Stats
What is Statistics?
Definition: Statistics is the science of
Collecting, organizing, analyzing, and interpreting data to make decisions or conclusions
It's not merely numbers but about what those numbers mean
Understanding Data
Data is a plural term; singular is datum
Definition: Data refers to collections of facts or information, such as
Profit margins of a company
Election voting statistics
Descriptive vs. Inferential Statistics
Descriptive Statistics:
Summarizes and visualizes observations using graphs, tables, and numerical summaries
Aim: Clarity
Inferential Statistics:
Generalizes from sample data to a broader population and quantifies uncertainty
Aim: Justification of conclusions
Key Statistical Terms
Population: The entire set of individuals or items being studied
Example: All Baylor first-year students this fall
Sample: A subset of the population that is observed
Parameter: An unknown number describing the population, e.g., true average battery life
Statistic: A number computed from a sample used to learn about the parameter
Application of Statistics: Case Study
Example of a clinic testing a flu prevention program:
18% from the usual care group got the flu compared to 12% from the new program group
Descriptively, the new program appears better; inferentially, investigate if the difference could be due to chance
Steps in Using Statistics
Start with a clear question, identify observational units
Decide how to collect data: survey, experiment, or database
Use descriptive statistics to visualize data
Make a reasoned argument based on inference
Communicate findings in context
Understanding Populations and Samples
Population vs. Target Population vs. Accessible Population:
Target population: Group cared about in research, e.g., all incoming first-year students
Accessible population: Portion of the target population realistically observable
Mismatches can lead to biased results
The Role of Samples
A sample must represent the population well for the statistic computed to reflect the parameter accurately
Type of sampling:
Census: Attempts to measure every unit, rare and complex
Sampling is more practical and enables learning from large populations
Parameters and Statistics
Parameter: Numerical summary describing the population, examples include mean income, support proportions, standard deviations
Parameters are fixed and usually unknown
Statistic: Numerical summary computed from a sample, can vary from sample to sample
Sampling Error
Sampling error reflects natural variability when observing a subset of the population
Major goals of statistics include measuring and communicating uncertainty
Simulation of Sample Means
Example where the true mean of population is 10, standard deviation is 2:
Distribution of sample means shows variation decreases with larger sample sizes (n=20, n=50, n=200)
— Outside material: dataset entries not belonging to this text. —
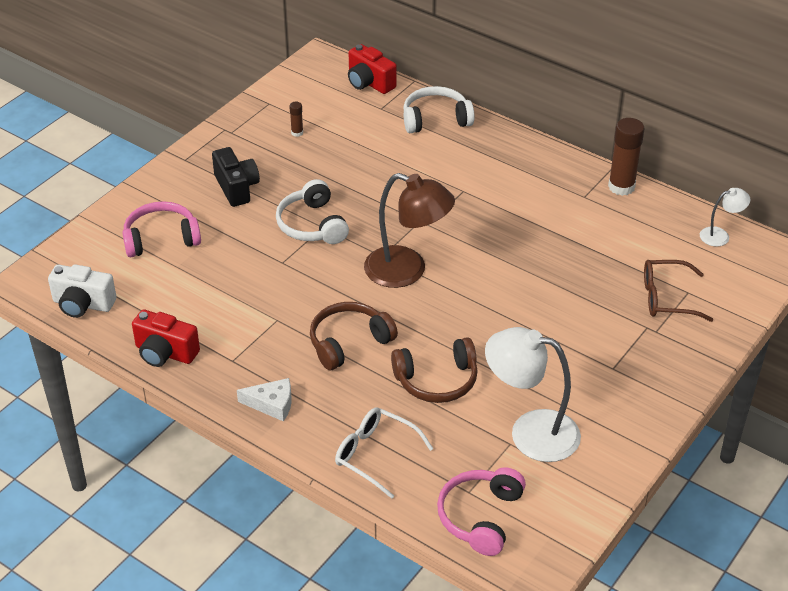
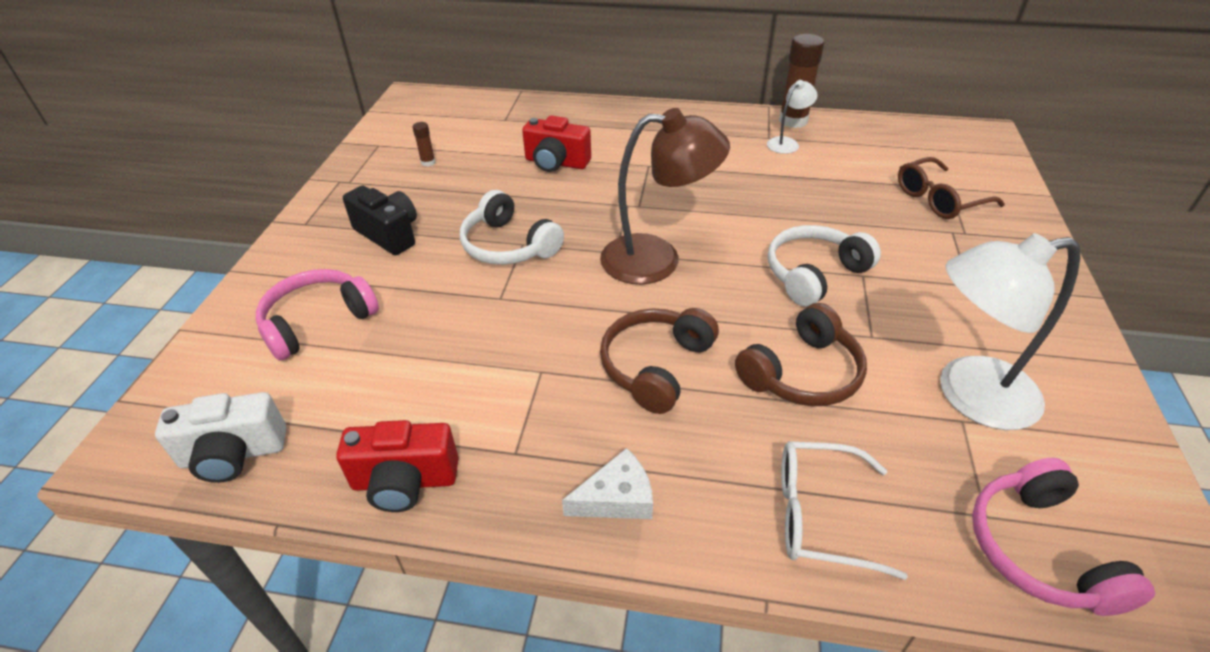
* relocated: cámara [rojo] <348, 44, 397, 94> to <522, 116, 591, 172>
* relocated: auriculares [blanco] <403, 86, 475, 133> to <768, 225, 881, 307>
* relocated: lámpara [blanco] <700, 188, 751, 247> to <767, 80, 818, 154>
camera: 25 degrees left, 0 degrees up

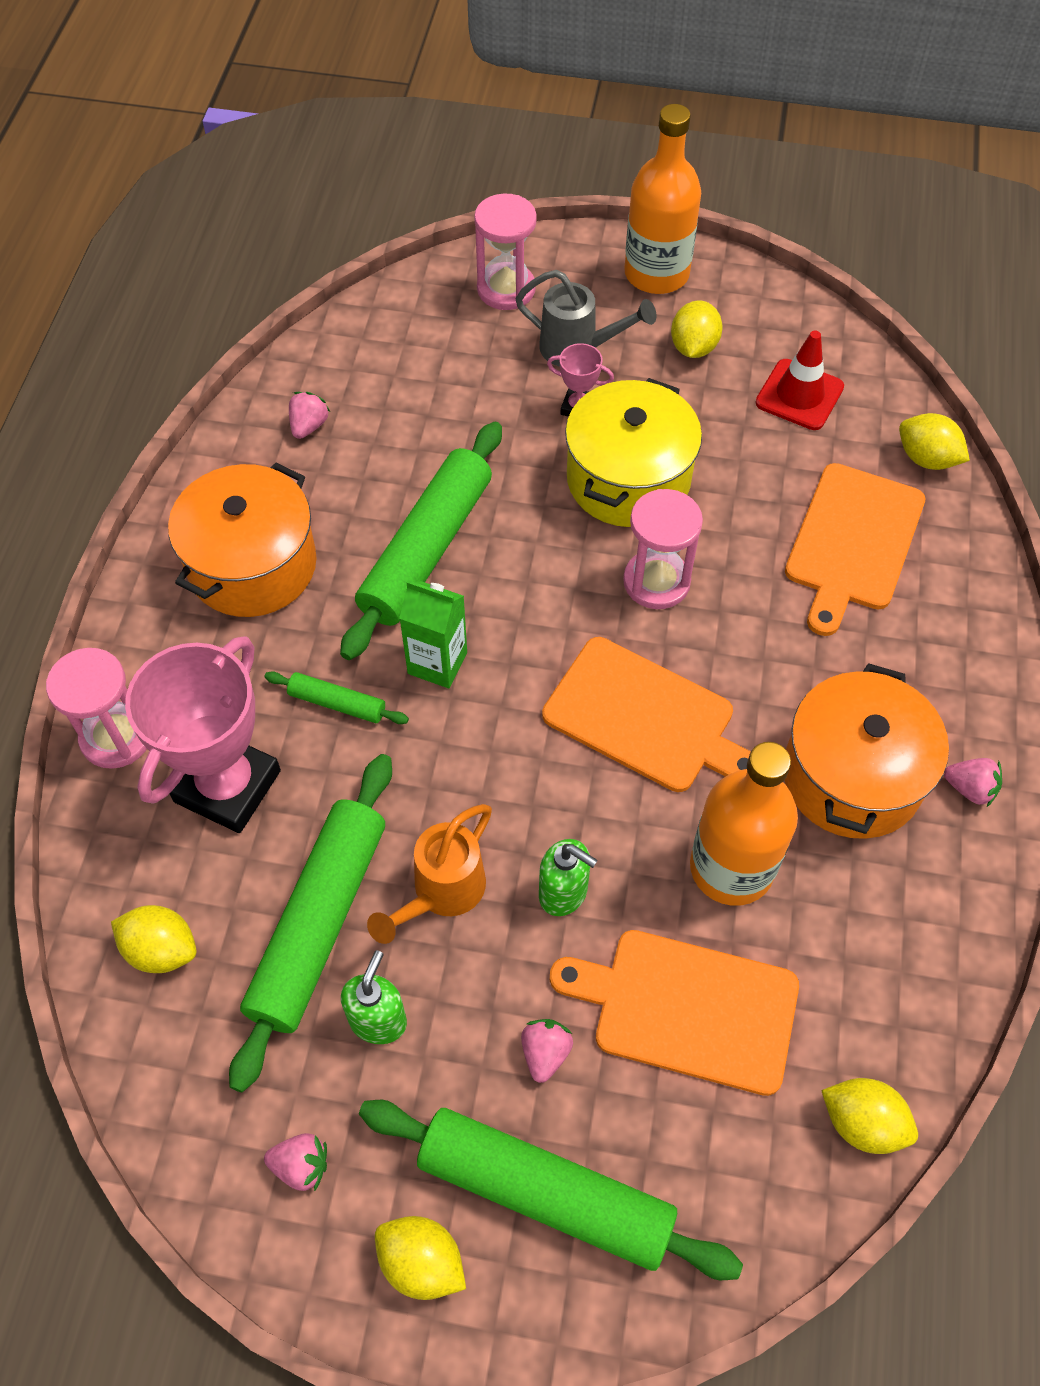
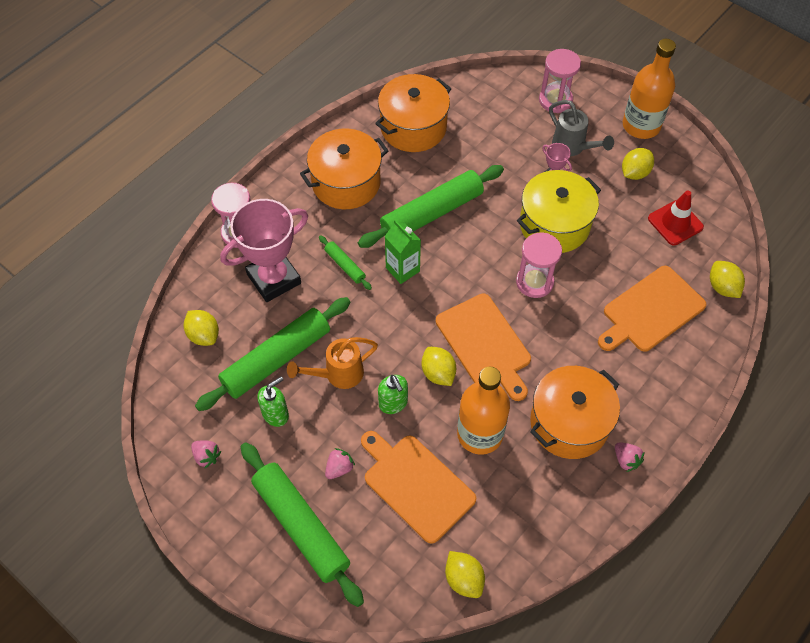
* exchanged: fresa [rosa] <289, 392, 330, 439> to olla [naranja] <375, 74, 452, 152>
* relocated: limón [amarillo] <375, 1216, 466, 1300> to <422, 347, 456, 386>
camera: 30 degrees right, 0 degrees up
Case and Variable Definitions
Case: Rows in data representing observational units
Variable: Columns describing characteristics recorded about each case
Variables are essential for clarity in data understanding
Types of Variables
Categorical Variables:
Assign cases to groups or categories, e.g., blood types
Subtypes:
Nominal (no ordering, e.g., eye color)
Ordinal (meaningful order, e.g., survey responses)
Binary (two categories)
Quantitative Variables:
Numerical values where arithmetic operations are meaningful, e.g., height, weight
Subtypes:
Discrete (counting values)
Continuous (measuring values)
Importance of Measurement Scales
Nominal, Ordinal, Interval, Ratio Scales:
Describe comparisons and operations meaningful for a variable
E.g., temperature on scales shows differences are meaningful but ratios may not be on the interval scale
Importance of Data Context
Identifiers and date/time variables must be clearly defined to avoid analytical mistakes
Identifier variables (e.g., ID numbers) should not be treated as quantities
The Research Process
Not just about running tests; it’s a disciplined iterative process
Clear articulation of the research question is essential
Workflow of Research Design
Step 1: Specify the problem clearly
Step 2: Design the study (observational or experimental)
Step 3: Collect quality data
Step 4: Perform exploratory data analysis
Step 5: Model and infer
Step 6: Quantify uncertainty
Step 7: Communicate findings
Step 8: Ensure reproducibility
Conclusion
The process is rarely linear; iterative study design and quality judgment are key to sound statistical research and conclusions.